Of course, we should be able to build a really accurate coin flipping machine, but I never would have expected such a bias for human flippers.
Edit: hopefully this is not too wrong a place, but Lemmy is small, and I didn’t know where else I could share such an exciting finding. This is why science is awesome and challenging your ideas is important.
Where are coins flipped multiple times in order to gain such value from doing so? I can only think of 2up being played in Australia, 1 day per year and they don’t flick it with their thumb, so…
Where is the “house” gaining so much?
You can bet on dice and coin flips.
“I bet you a dollar that my coin flip will come up heads?”
This research suggests that this is not only profitable, but can be improved upon.

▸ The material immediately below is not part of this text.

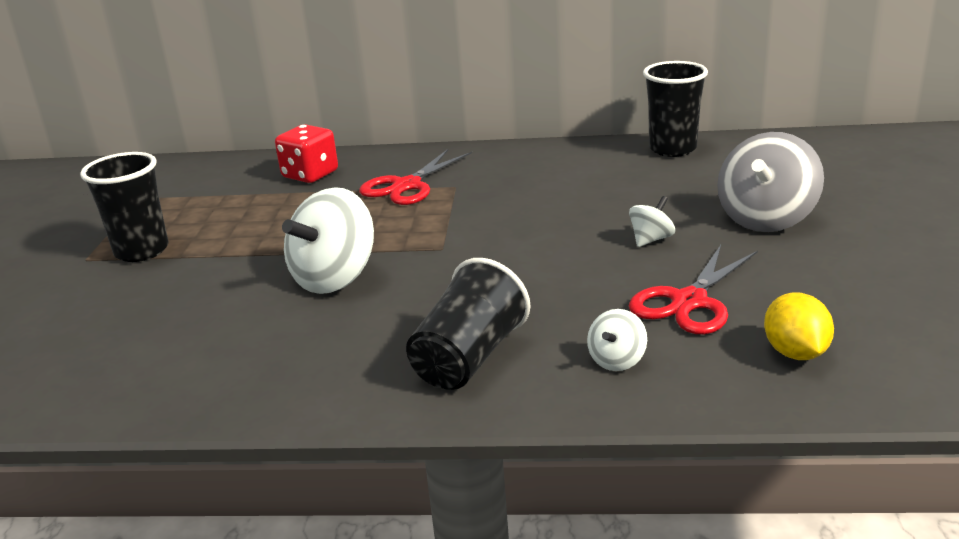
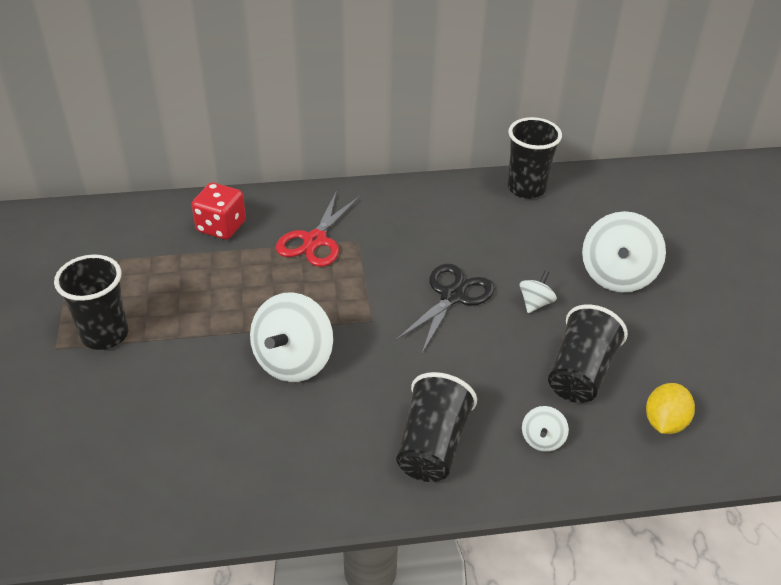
camera: 15 degrees left, 15 degrees up
(548, 231) = (452, 296): none -> black scissors
(689, 301) = (580, 373): red scissors -> black cup
(766, 219) = (617, 275): grey spinning top -> white spinning top
(795, 353) = (664, 422): yellow lemon -> yellow lemon turned 45 degrees clockwise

Edit: so weird. Why would such a simple and correct statement be controversial? I would’ve thought that betting on heads or tails was not this far out of fair coin odds.
I think the question is, where can you bet on a single coin flip? Maybe because I’m Australian, there’s only one day a year you can bet on a (two) coin flip legally here. Everyone else seems to generally understand that coin flips aren’t fair for gambling and therefore is illegal.
If this paper was like ‘this is how corruption in sports…’ rather than ‘this is like that magician cup and balls trick’ then I’d understand your concern.
But like you said, you don’t even have a coin in the house, so the practical side is day to day, perhaps not even once a year, not only are you not deciding on a coin flip, even if you were, you’d (or whomever was flipping it for you) have to learn a technique to see it affect you.